Der längste Karneval.
Carnevale ambrosiano | Tesserete, Biasca, Brissago
Während die Fasnacht nach römischem Ritus am Aschermittwoch ein abruptes Ende findet, geht es anderswo an diesem Tag erst los. Denn in der Region Tre Valli (Leventina, Blenio-Tal, Biasca), im Hinterland von Lugano (Tesserete) und in Brissago am Lago Maggiore wird die ambrosianische Fasnacht gefeiert. Der Legende nach sollen sich diese Orte dem römischen Ritus widersetzt haben, um die vierzigtägige Fastenzeit (die am Aschermittwoch beginnt) zu verkürzen.
Fakt ist, dass diese Gebiete im Mittelalter zum Bistum Mailand gehörten, während die übrigen Regionen des heutigen Tessins dem Bischof von Como unterstanden. Obwohl das Tessin seit 1888 eine eigene Diözese ist, erleben die alten Bistumsgrenzen während der Narrenzeit eine Renaissance.
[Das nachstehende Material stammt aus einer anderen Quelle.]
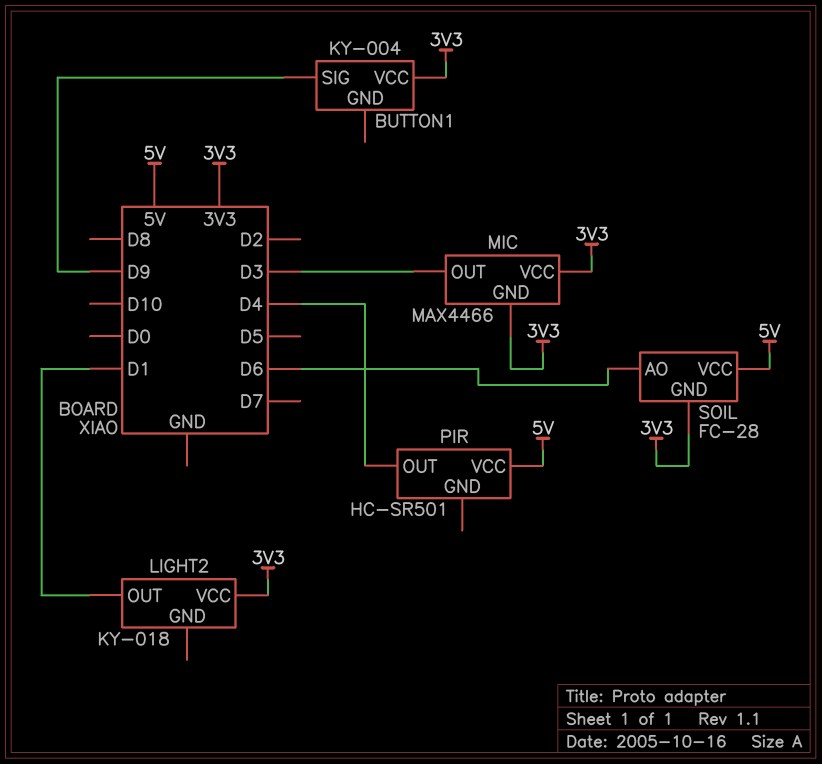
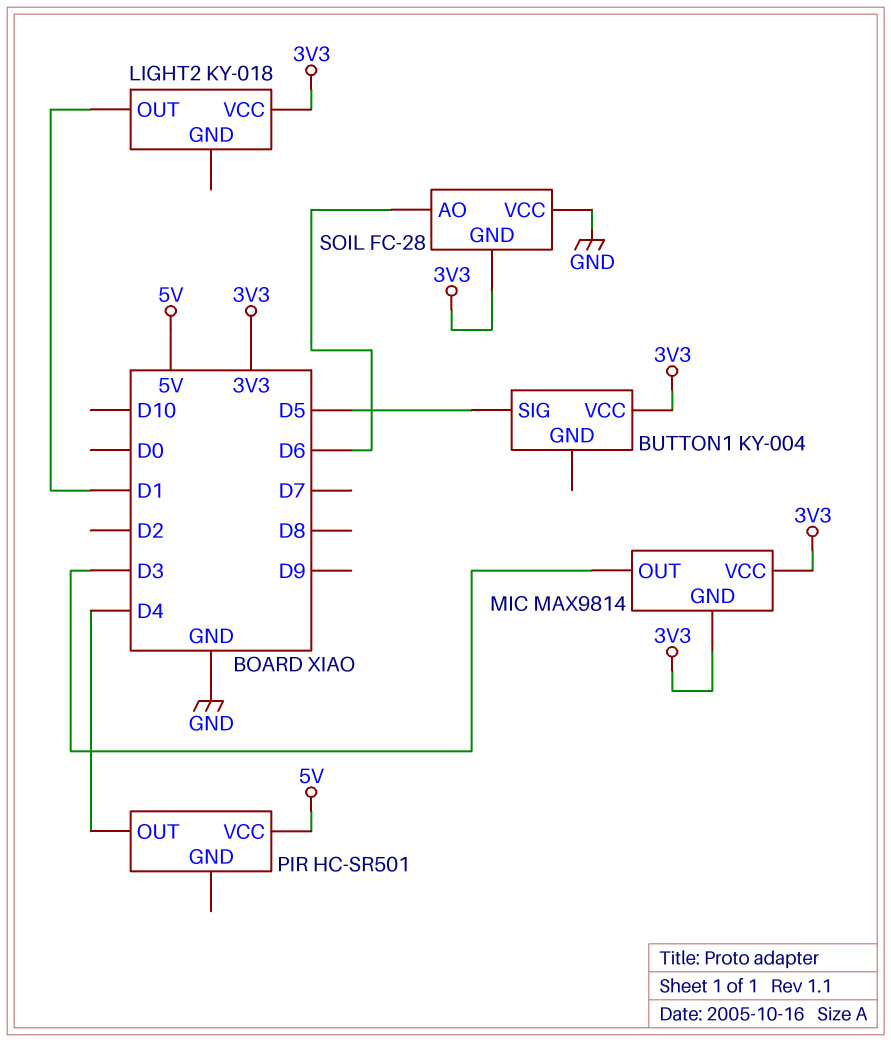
BUTTON1 pin SIG: D9 -> D5
MIC: MAX4466 -> MAX9814
SOIL pin VCC: 5V -> GND

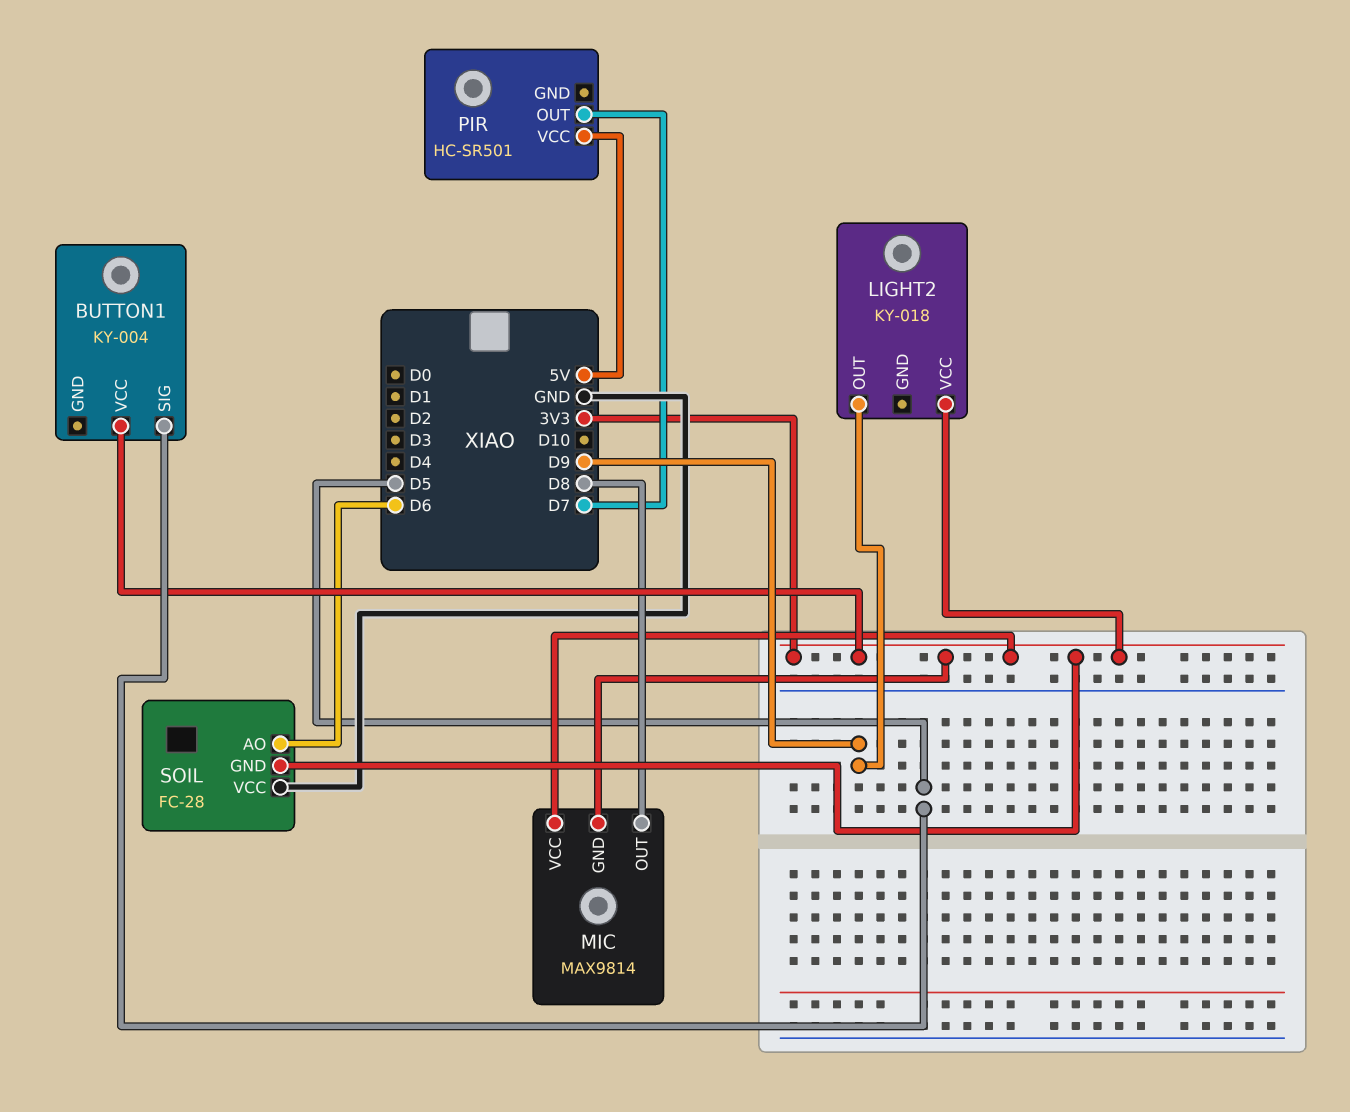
LIGHT2 pin OUT: D1 -> D9
MIC pin OUT: D3 -> D8
PIR pin OUT: D4 -> D7

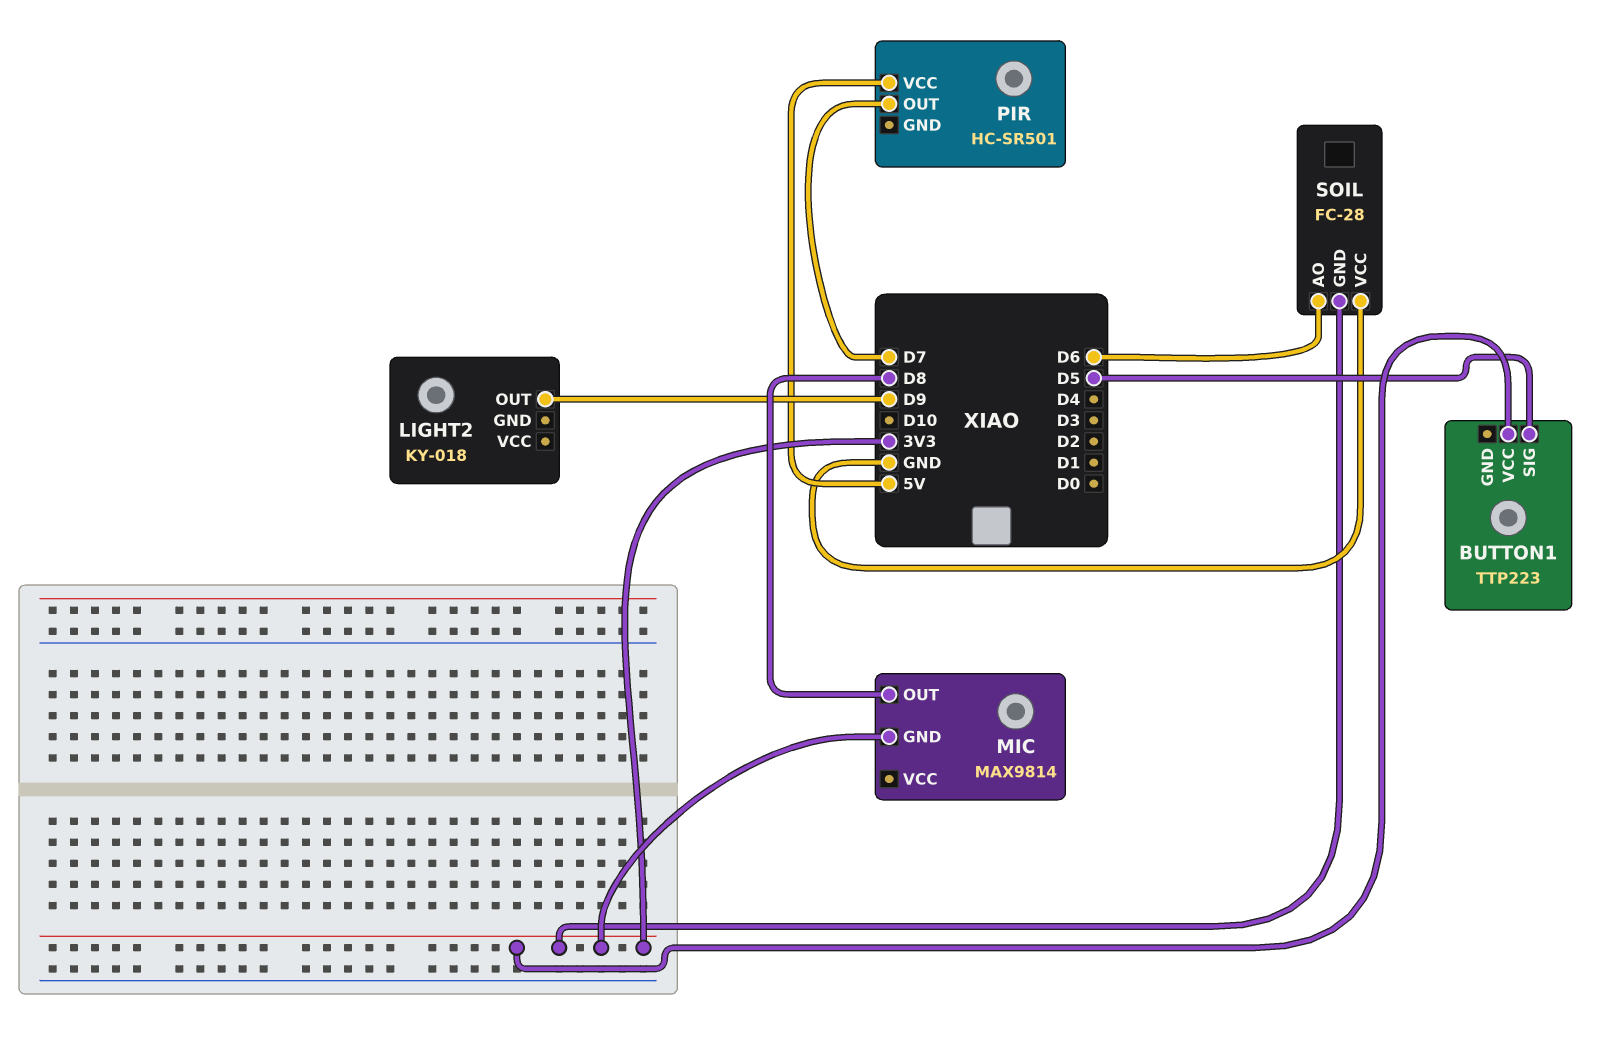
BUTTON1: KY-004 -> TTP223
LIGHT2 pin VCC: 3V3 -> none
MIC pin VCC: 3V3 -> none

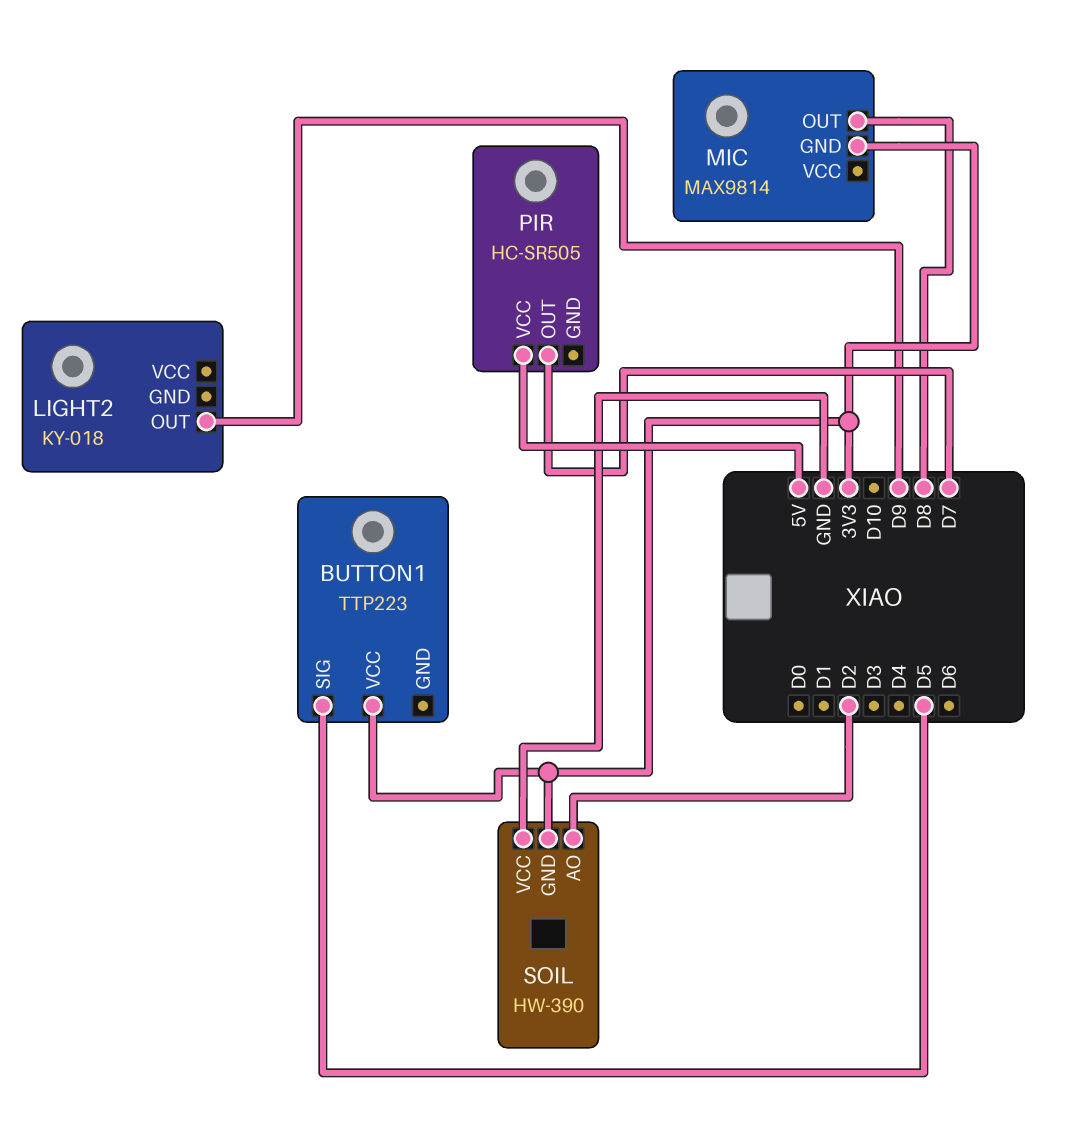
PIR: HC-SR501 -> HC-SR505
SOIL: FC-28 -> HW-390
SOIL pin AO: D6 -> D2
So wird der Tessiner Karneval an einigen Orten nach ambrosianischem und in anderen nach römischem Ritus gefeiert. Früher sorgte diese Konstellation oft für Zündstoff. Dorfpfarrer, die dem Bistum Como unterstanden, sprachen von einem "Missbrauch" und verboten ihren Schäfchen ausdrücklich, während des Karnevals einen Fuss auf ambrosianisches Terrain zu setzen.
Tempi passati! Doch dank diesem historischen Erbe dauert der Karneval heute nirgends länger als im Tessin!
Kulinarische Renaissance.
Ravioli di carnevale | Tessin
In einigen ländlichen Gegenden des Tessins hat die Fasnacht eine ganz spezielle Duftnote: sie riecht nach süssem Gebäck. So haben beispielsweise die Ravioli di carnevale aus dem Muggio-Tal eine kulinarische Renaissance erlebt. Das Jahrhunderte alte Rezept für diese süssen, frittierten und mit Käse angereicherten Maultaschen kannten in den Dörfern Muggio, Bruzella, Cabbio und Scudellate nur noch wenige Einheimische, ehe sich die Slow-Food-Bewegung vor einigen Jahren für den Erhalt der Tradition einzusetzen begann.
Eine andere Art von Raviöö da carnevaa geniesst man in Tesserete, wo die Süssspeise mit trockenen Zwetschgen oder Marmelade gefüllt ist. Diese werden ebenso nur während der Karnevalszeit zubereitet wie die Tortelli di carnevale von Pazzallo bei Lugano, ein Gebäck, das mit Trauben und Grappa angereichert ist.